Monday, March 9, 2009

The Three Things That Must Be Considered in Evaluating The Greatness of Mihajlovic

By Lt. Col. Albert B. Seitz
There remains little for the physical record of Draza Mihailovic; sparkplug of resistance; abandoned Minister of War to the throne of Yugoslavia.
On April 18, 1946 a news item appeared in Il Giornale della Sera in Rome from an unidentified Yugoslav source. It reported that on 13 March, after a sustained air-ground attack, in which poison gas was used, Mihailovic had been captured with eleven living followers. They were all that remained of a force of 1020 men. He became a martyr in July.
Three things must be considered in evaluating the greatness of Mihailovich.

First - He set the example for Europe and its conquered people in resistance.
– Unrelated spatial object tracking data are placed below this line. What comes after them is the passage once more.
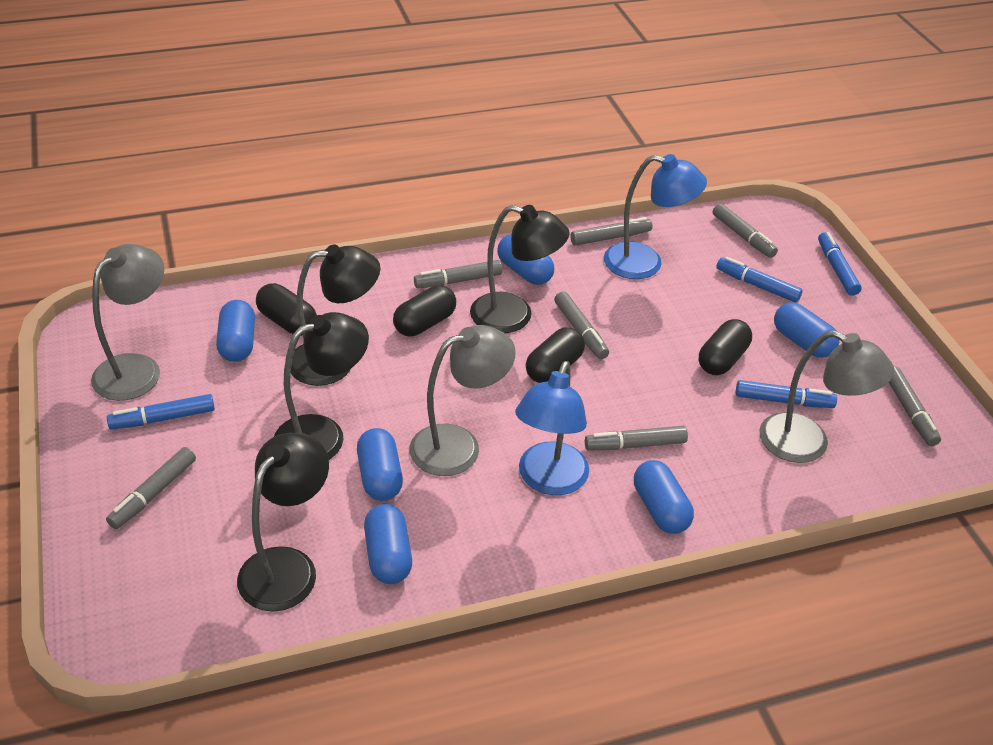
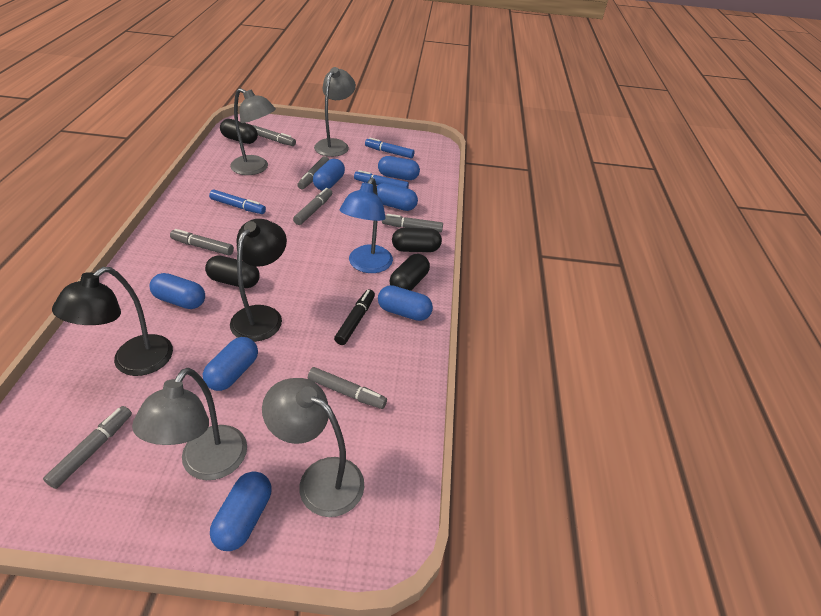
black lamp: 4 -> 2
black marker: 0 -> 1
blue capsule: 6 -> 7
blue lamp: 2 -> 1
blue marker: 4 -> 3
grey lamp: 3 -> 4

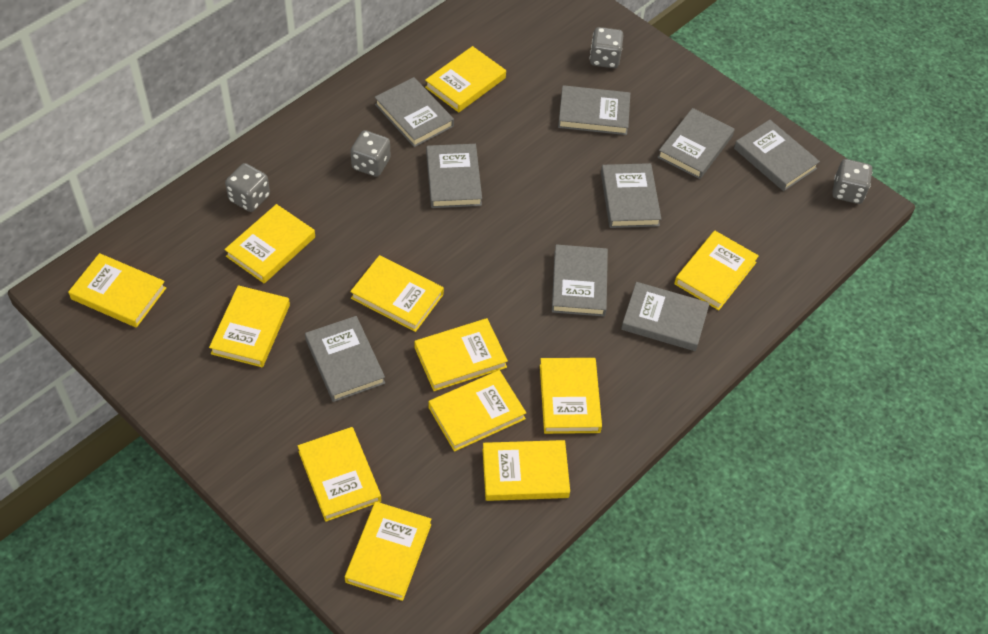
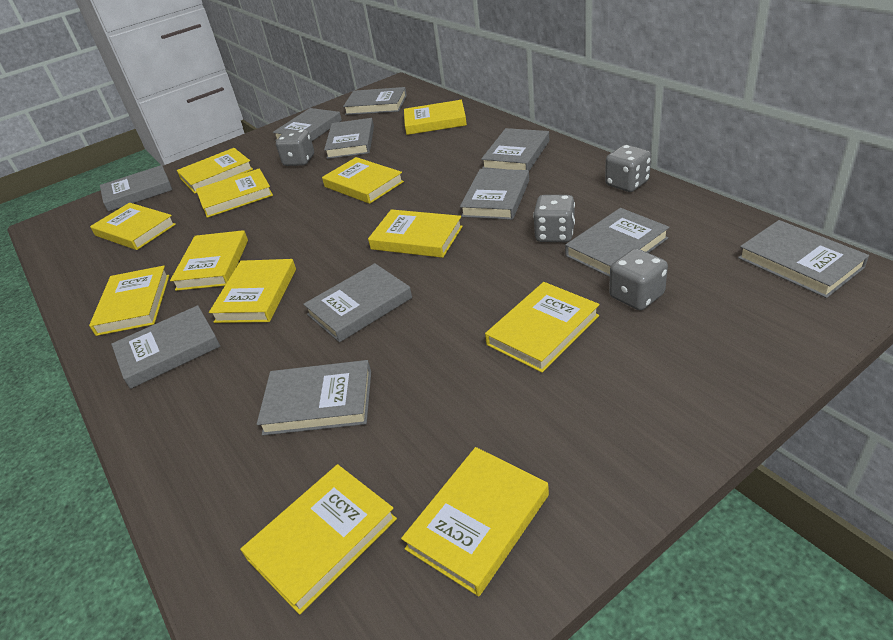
grey book: 9 -> 11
Second - He was of incalculable benefit to Russia in defeating Germany. His revolt at Ravna Gora caused Hitler to delay his time table of attack on Russia from April to June of 1941, with the result that the Germans found themselves stalled outside Moscow in the middle of the bitter Russian winter. That precious time and the subsequent siphoning of 30 sorely needed Axis divisions to keep the Yugoslavs quiet plus the lend lease from the Allies, was the saving grace of a nation whose salvation was of questionable usefulness to the world.

Third – He was a bulwark to the British in their North African Campaign. With Europe occupied, the Germans were able to turn their attention to the Italian war effort in North Africa. In June 1942 Rommel and his Africa Korps in a long counter offensive against Ritchie, had captured Tobruk with 25,000 and pushed on within 70 miles of Alexandria. Auchinleck replaced Ritchie, with Cunningham and Tedder commanding sea and air components. There was no cause for British optimism as the build-up of her ground and air had been seriously influenced by her disastrous campaign in Greece which had cost her 50,000 men.
Mihailovich was asked to harass the Germans in this area and retard the flow of supplies through the Vardar Valley to Salonika. How well he did this was attested to by radio messages from Auchinleck, Cunningham and Tedder on 16 August 1942.
By October Allied reinforcements swelled the British command in North Africa sufficiently to permit Montgomery to match strength with Rommel in El Alamein. With the Allied landing in French North Africa on 8 November the Axis were through in Africa.
During this period Mihailovich suffered 20,000 casualties stopping the German supply route, and on 16 December 1942, 2500 hostages were executed by the Nazis in Belgrade.

These are debts of Britain and her Allies! To Mihailovic not Tito.